If I ignore the inevitable restarts, I have been working on the minimum viable product (MVP) of Dlayer for a little over three years; it is astonishing how quickly time passes when you have a career and family.
I’ve been working on Dlayer demo, a responsive web development tool, one way or another, for almost a decade. In that period I got married, we have a three-year-old son and have moved half way across the country (small country).
I had an idea for a product, and I plan to realise it.
To say it has been tough would be a massive understatement. Realising Dlayer has been challenging, finding the time and money to work on my projects isn’t simple, it is about balance, you need to ensure you have enough cash flow to ensure your family is safe and comfortable, but on the other hand, you need the time to develop your projects.
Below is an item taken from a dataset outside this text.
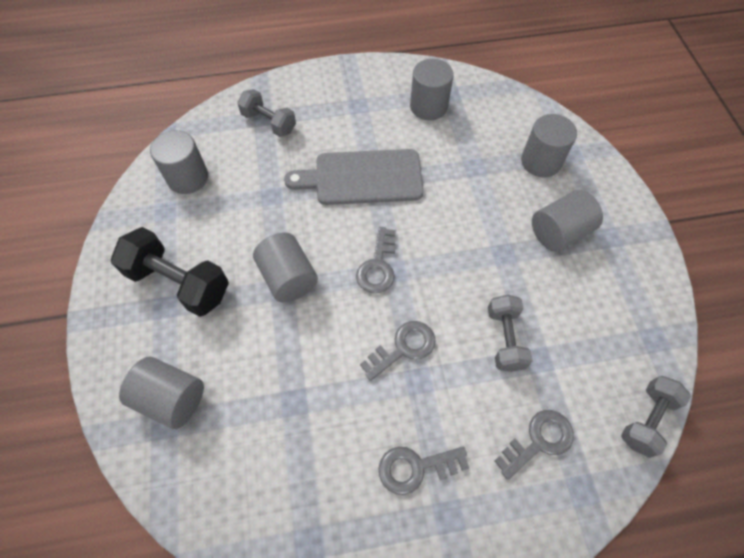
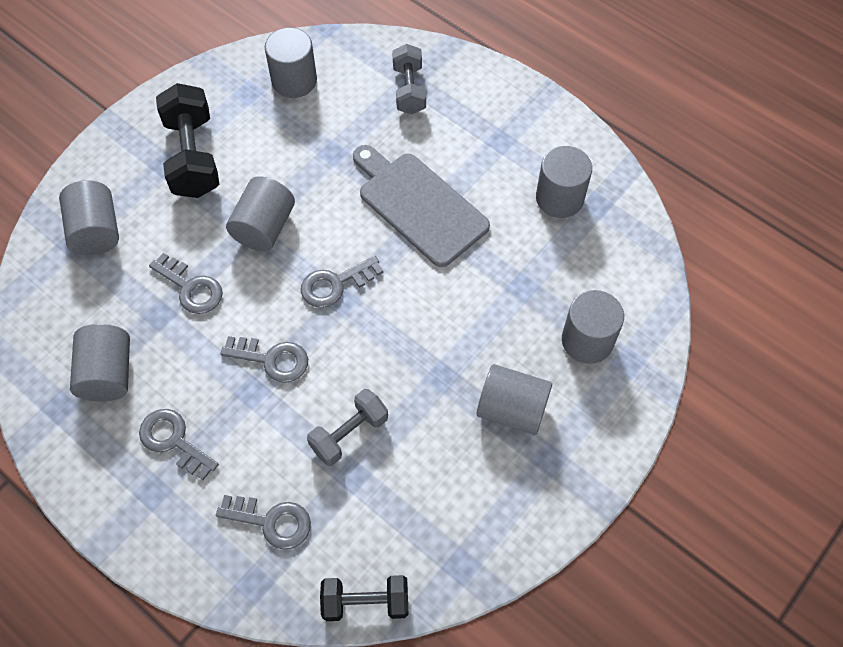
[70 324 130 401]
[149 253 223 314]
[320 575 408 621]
I always planned on Dlayer being a private commercial product, 18 months ago I changed direction. After years of solo development and countless more ahead of me, I came to the conclusion that it is not possible to do this alone, I need help, but more importantly, I needed to relieve any stress from attempting to singlehandedly design, build and finance a complex product.
It took 18 months to prepare Dlayer for the official v1.00 Open Source beta release, but I got there, at the tail end of last year I released the first version.
Dlayer isn’t ready for prime time yet; there is still much to do, progress is consistent, and I’m getting my house in order so that the first contributors have a great experience.
As soon as you Open Source a product and realise that the eyes of other developers could be looking at your code you wake up, the quality goes up, standards you aim to adhere to get met and working practices in general improved, thank you.